Le Sénégal, souvent cité comme un modèle de croissance en Afrique de l’Ouest, se retrouve au centre d’une analyse économique contrastée. D’un côté, l’agence internationale Moody’s Ratings abaisse drastiquement sa note souveraine à Caa1 (perspective négative) ; de l’autre, l’agence africaine Bloomfield Investment Corporation maintient sa confiance avec un BBB+ (perspective stable).
Cette divergence, loin d’être une simple querelle de chiffres, expose une réalité cruciale pour les économies africaines : la différence entre le risque en devises fortes et la solidité des fondamentaux locaux.
Moody’s : L’Œil rivé sur le risque international
L’agence Moody’s évalue principalement la capacité de l’État sénégalais à honorer sa dette libellée en devises étrangères (dollars, euros), notamment les Eurobonds contractés sur les marchés internationaux.
La dégradation à Caa1, une note de très faible qualité proche du défaut, est motivée par une hausse préoccupante de l’endettement extérieur et un risque accru de liquidité. Pour Moody’s, si les recettes en devises (exportations, investissements) se tarissent, le Sénégal pourrait se trouver dans l’incapacité de rembourser ses créanciers étrangers.
Cette note rend l’emprunt sur les marchés internationaux beaucoup plus coûteux pour le Sénégal, forçant le pays à payer des taux d’intérêt plus élevés pour compenser le risque perçu par les investisseurs mondiaux. C’est un signal d’alerte fort pour la gestion de la dette extérieure.

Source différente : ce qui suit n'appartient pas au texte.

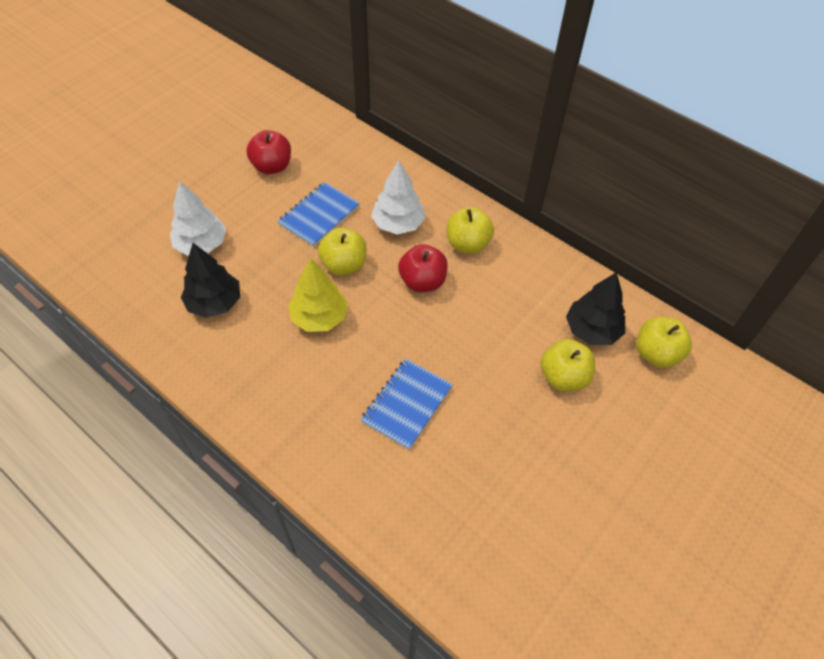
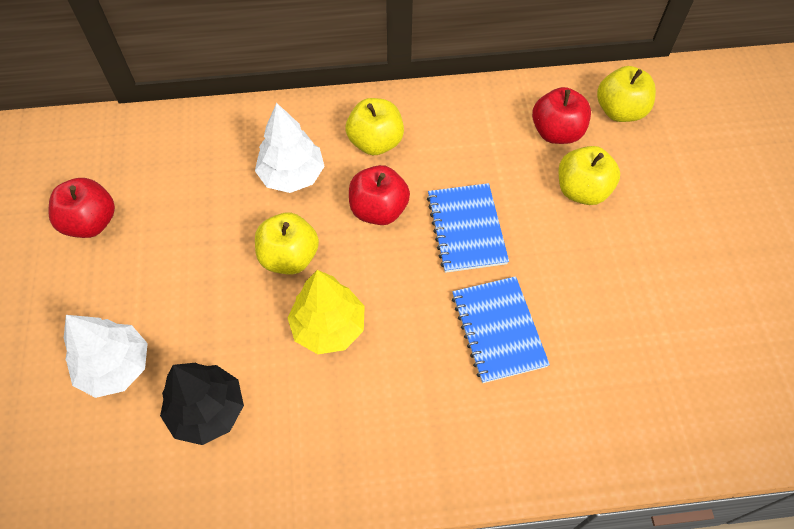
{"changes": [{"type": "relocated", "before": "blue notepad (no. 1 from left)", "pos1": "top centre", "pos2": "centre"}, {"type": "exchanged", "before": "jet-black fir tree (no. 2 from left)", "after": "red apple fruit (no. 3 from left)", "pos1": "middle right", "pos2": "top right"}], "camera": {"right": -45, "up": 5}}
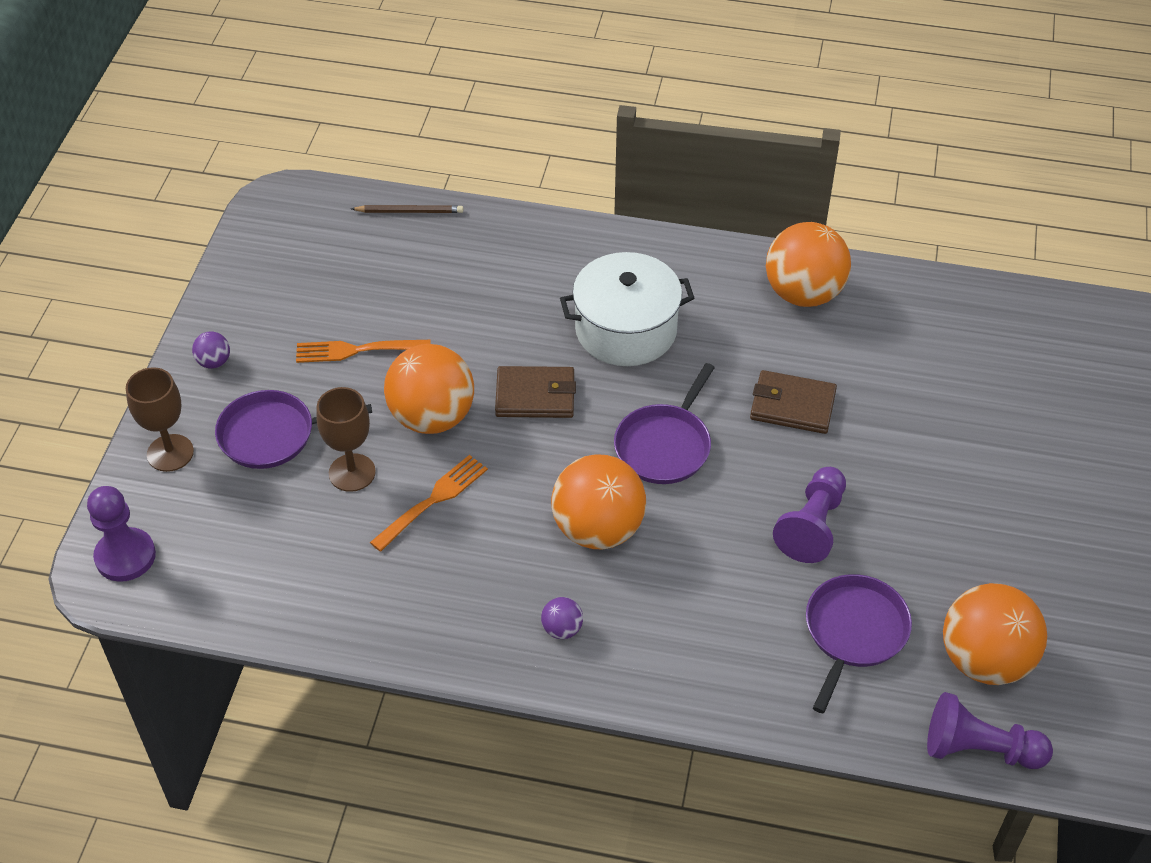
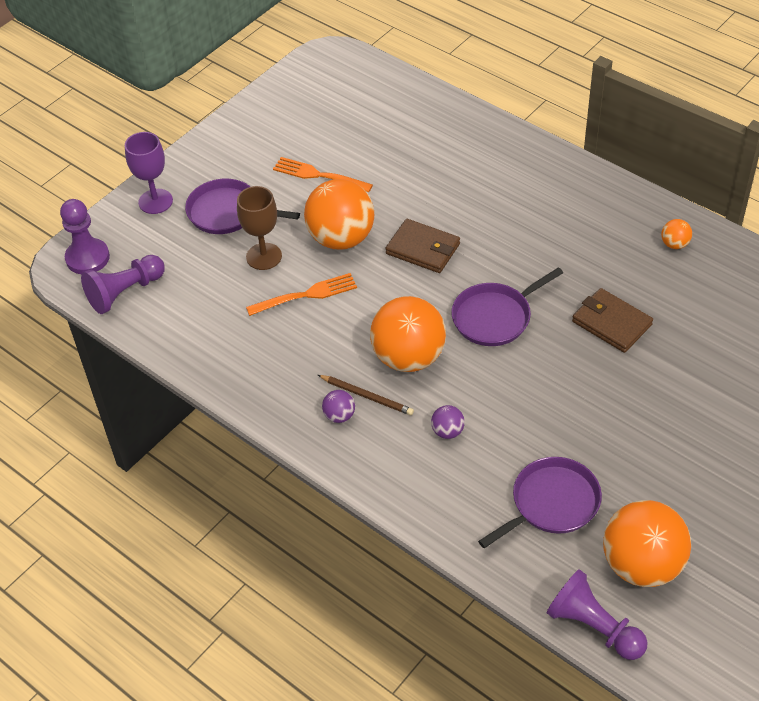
{"changes": [{"type": "relocated", "before": "purple chess pawn (no. 2 from left)", "pos1": "middle right", "pos2": "middle left"}, {"type": "colour", "before": "dark brown chalice (no. 1 from left)", "after": "purple chalice", "pos1": "middle left", "pos2": "top left"}, {"type": "relocated", "before": "dark brown wooden pencil", "pos1": "top centre", "pos2": "centre"}, {"type": "relocated", "before": "purple play ball (no. 1 from left in the first image)", "after": "purple play ball (no. 2 from left)", "pos1": "middle left", "pos2": "centre"}, {"type": "size", "before": "orange play ball (no. 3 from left in the first image)", "pos1": "top right", "pos2": "middle right", "scale": 0.43}, {"type": "missing", "before": "snow-white stockpot", "pos1": "centre"}], "camera": {"right": 30, "up": 0}}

Bloomfield : La Confiance dans les fondamentaux locaux
À l’opposé, Bloomfield, en tant qu’agence régionale, se concentre sur l’évaluation du crédit en monnaie locale (Franc CFA) et des dynamiques internes du pays.
La note stable BBB+ s’appuie sur la croissance économique soutenue du Sénégal (bien que ralentie par des facteurs conjoncturels) et sur des « fondamentaux solides » (stabilité politique, amélioration des recettes fiscales, potentiel lié au pétrole et au gaz).
Pour Bloomfield, la capacité du gouvernement à mobiliser des ressources internes (impôts, obligations sur le marché de l’UEMOA en CFA) est jugée bonne. Le risque de défaut sur la dette interne est faible, ce qui reflète une résilience intrinsèque de l’économie.
En définitive, le Sénégal est face à un double défi : maintenir la dynamique interne que salue Bloomfield, tout en maîtrisant urgemment son endettement en devises pour regagner la confiance des marchés mondiaux représentés par Moody’s. L’enjeu est de transformer la résilience locale en une solvabilité globale durable.